Re: [PATCH] fs/resctrl,x86/resctrl: Factor mba rounding to be per-arch

public inbox for linux-kernel@vger.kernel.org
 help / color / mirror / Atom feed

From: Reinette Chatre <reinette.chatre@intel.com>
To: Dave Martin <Dave.Martin@arm.com>
Cc: "Luck, Tony" <tony.luck@intel.com>,
	<linux-kernel@vger.kernel.org>,
	"James Morse" <james.morse@arm.com>,
	Thomas Gleixner <tglx@linutronix.de>,
	"Ingo Molnar" <mingo@redhat.com>, Borislav Petkov <bp@alien8.de>,
	Dave Hansen <dave.hansen@linux.intel.com>,
	"H. Peter Anvin" <hpa@zytor.com>,
	"Jonathan Corbet" <corbet@lwn.net>, <x86@kernel.org>,
	<linux-doc@vger.kernel.org>
Subject: Re: [PATCH] fs/resctrl,x86/resctrl: Factor mba rounding to be per-arch
Date: Fri, 17 Oct 2025 08:59:45 -0700	[thread overview]
Message-ID: <e788ca62-ec63-4552-978b-9569f369afd5@intel.com> (raw)
In-Reply-To: <aPJP52jXJvRYAjjV@e133380.arm.com>

Hi Dave,

On 10/17/25 7:17 AM, Dave Martin wrote:
> Hi Reinette,
> 
> On Thu, Oct 16, 2025 at 09:31:45AM -0700, Reinette Chatre wrote:
>> Hi Dave,
>>
>> On 10/15/25 8:47 AM, Dave Martin wrote:
>>> Hi Reinette,
>>>
>>> On Tue, Oct 14, 2025 at 03:55:40PM -0700, Reinette Chatre wrote:
>>>> Hi Dave,
>>>>
>>>> On 10/13/25 7:36 AM, Dave Martin wrote:

...

>>>>> So long as the entries affecting a single resource are ordered so that
>>>>> each entry is strictly more specific than the previous entries (as
>>>>> illustrated above), then reading schemata and stripping all the hashes
>>>>> would allow a previous configuration to be restored; to change just one
>>>>> entry, userspace can uncomment just that one, or write only that entry
>>>>> (which is what I think we should recommend for new software).
>>>>
>>>> This is a good rule of thumb.
>>>
>>> To avoid printing entries in the wrong order, do we want to track some
>>> parent/child relationship between schemata.
>>>
>>> In the above example,
>>>
>>> 	* MB is the parent of MB_HW;
>>>
>>> 	* MB_HW is the parent of MB_MIN and MB_MAX.
>>>
>>> (for MPAM, at least).
>>
>> Could you please elaborate this relationship?

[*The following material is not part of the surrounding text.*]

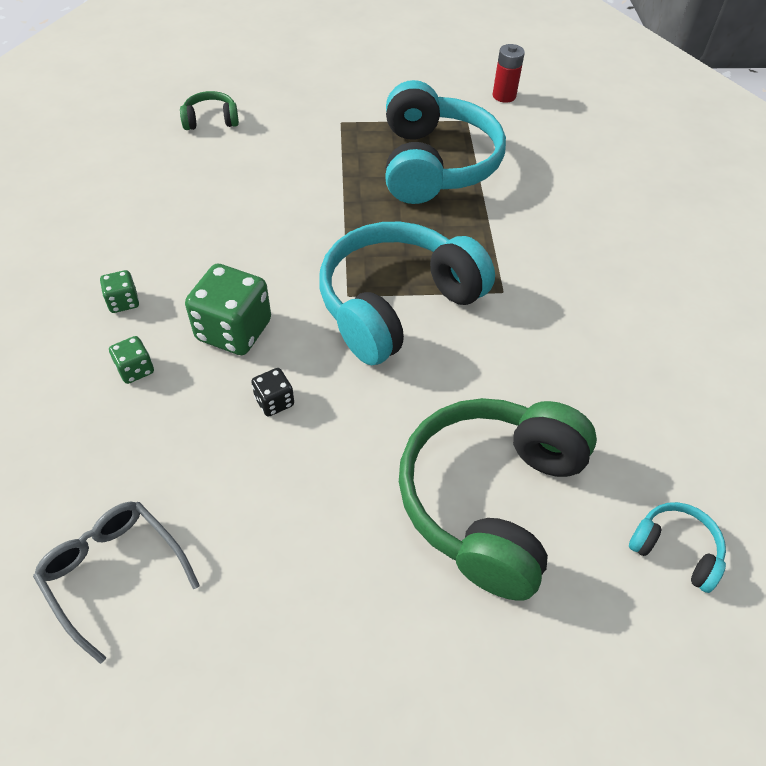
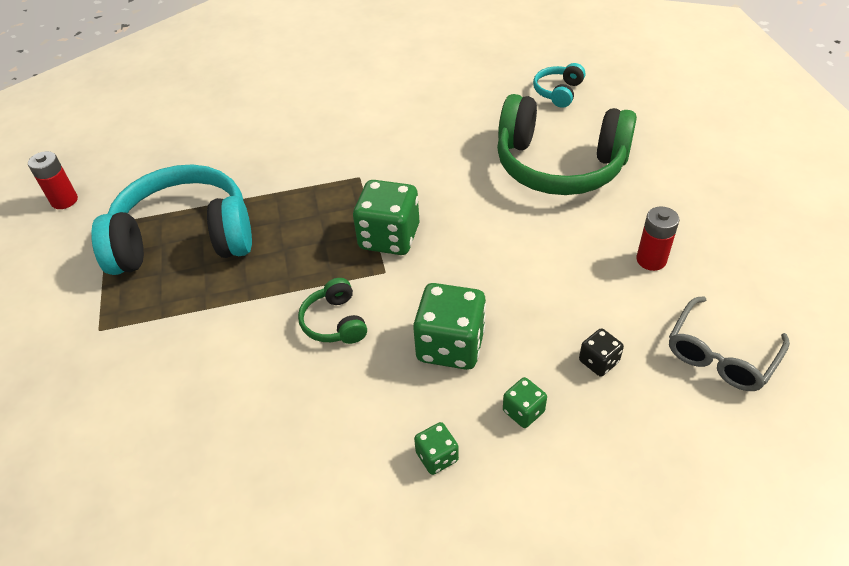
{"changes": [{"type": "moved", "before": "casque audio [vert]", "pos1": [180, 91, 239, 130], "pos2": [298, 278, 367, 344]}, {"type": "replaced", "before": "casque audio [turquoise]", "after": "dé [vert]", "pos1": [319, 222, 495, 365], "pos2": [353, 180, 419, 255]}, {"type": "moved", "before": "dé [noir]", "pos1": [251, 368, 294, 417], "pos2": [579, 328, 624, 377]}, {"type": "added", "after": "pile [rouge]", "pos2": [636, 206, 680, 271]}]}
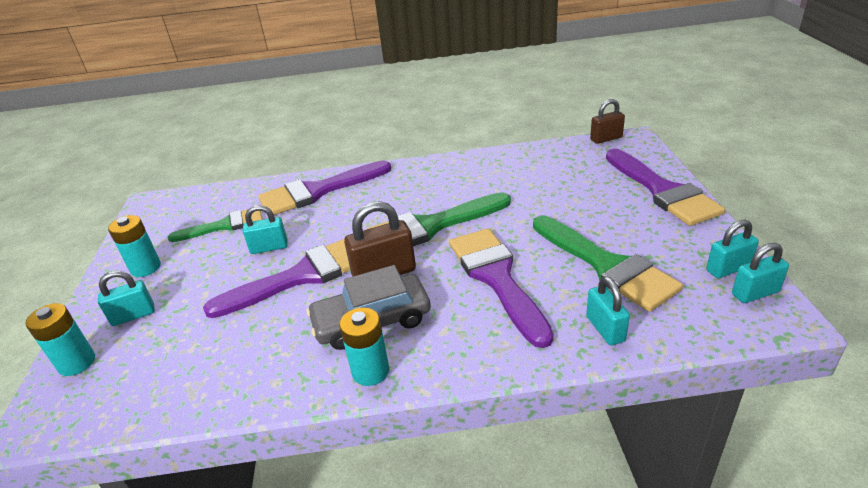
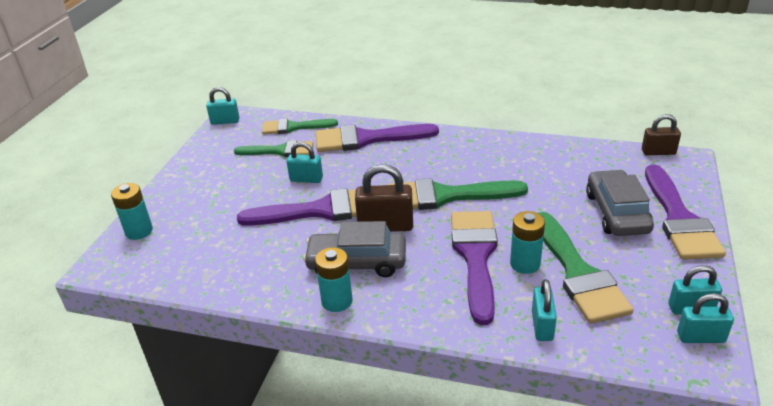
{"changes": [{"type": "moved", "before": "cadenas [turquoise]", "pos1": [98, 271, 155, 326], "pos2": [206, 87, 239, 125]}, {"type": "added", "after": "pinceau [vert]", "pos2": [262, 118, 338, 135]}, {"type": "moved", "before": "pile [turquoise]", "pos1": [108, 215, 161, 277], "pos2": [510, 211, 545, 274]}, {"type": "added", "after": "voiture [gris]", "pos2": [586, 170, 654, 236]}]}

I envisioned the MB_HW to be
>> something similar to Intel RDT's "optimal" bandwidth setting ... something
>> that is expected to be somewhere between the "min" and the "max".
>>
>> But, now I think I'm a bit lost in MPAM since it is not clear to me what
>> MB_HW represents ... would this be the "memory bandwidth portion
>> partitioning"? Although, that uses a completely different format from
>> "min" and "max".
> 
> I confess that I'm thinking with an MPAM mindset here.
> 
> Some pseudocode might help to illustrate how these might interact:
> 
> 	set_MB(partid, val) {
> 		set_MB_HW(partid, percent_to_hw_val(val));
> 	}
> 
> 	set_MB_HW(partid, val) {
> 		set_MB_MAX(partid, val);
> 
> 		/*
> 		 * Hysteresis to avoid steady flows from ping-ponging
> 		 * between low and high priority:
> 		 */
> 		if (hardware_has_MB_MIN())
> 			set_MB_MIN(partid, val * 95%);
> 	}
> 
> 	set_MB_MIN(partid, val) {
> 		mpam->MBW_MIN[partid] = val;
> 	}
> 
> 	set_MB_MAX(partid, val) {
> 		mpam->MBW_MAX[partid] = val;
> 	}
> 
> with
> 
> 	get_MB(partid) {
> 		return hw_val_to_percent(get_MB_HW(partid));
> 	}
> 
> 	get_MB_HW(partid) { return get_MB_MAX(partid); }
> 
> 	get_MB_MIN(partid) { return mpam->MBW_MIN[partid]; }
> 
> 	get_MB_MAX(partid) { return mpam->MBW_MAX[partid]; }
> 
> 
> The parent/child relationship I suggested is basically the call-graph
> of this pseudocode.  These could all be exposed as resctrl schemata,
> but the children provide finer / more broken-down control than the
> parents.  Reading a parent provides a merged or approximated view of
> the configuration of the child schemata.
> 
> In particular,
> 
> 	set_child(partid, get_child(partid));
> 	get_parent(partid);
> 
> yields the same result as
> 
> 	get_parent(partid);
> 
> but will not be true in general, if the roles of parent and child are
> reversed.
> 
> I think still this holds true if implementing an "MB_HW" schema for
> newer revisions of RDT.  The pseudocode would be different, but there
> will still be a tree-like call graph (?)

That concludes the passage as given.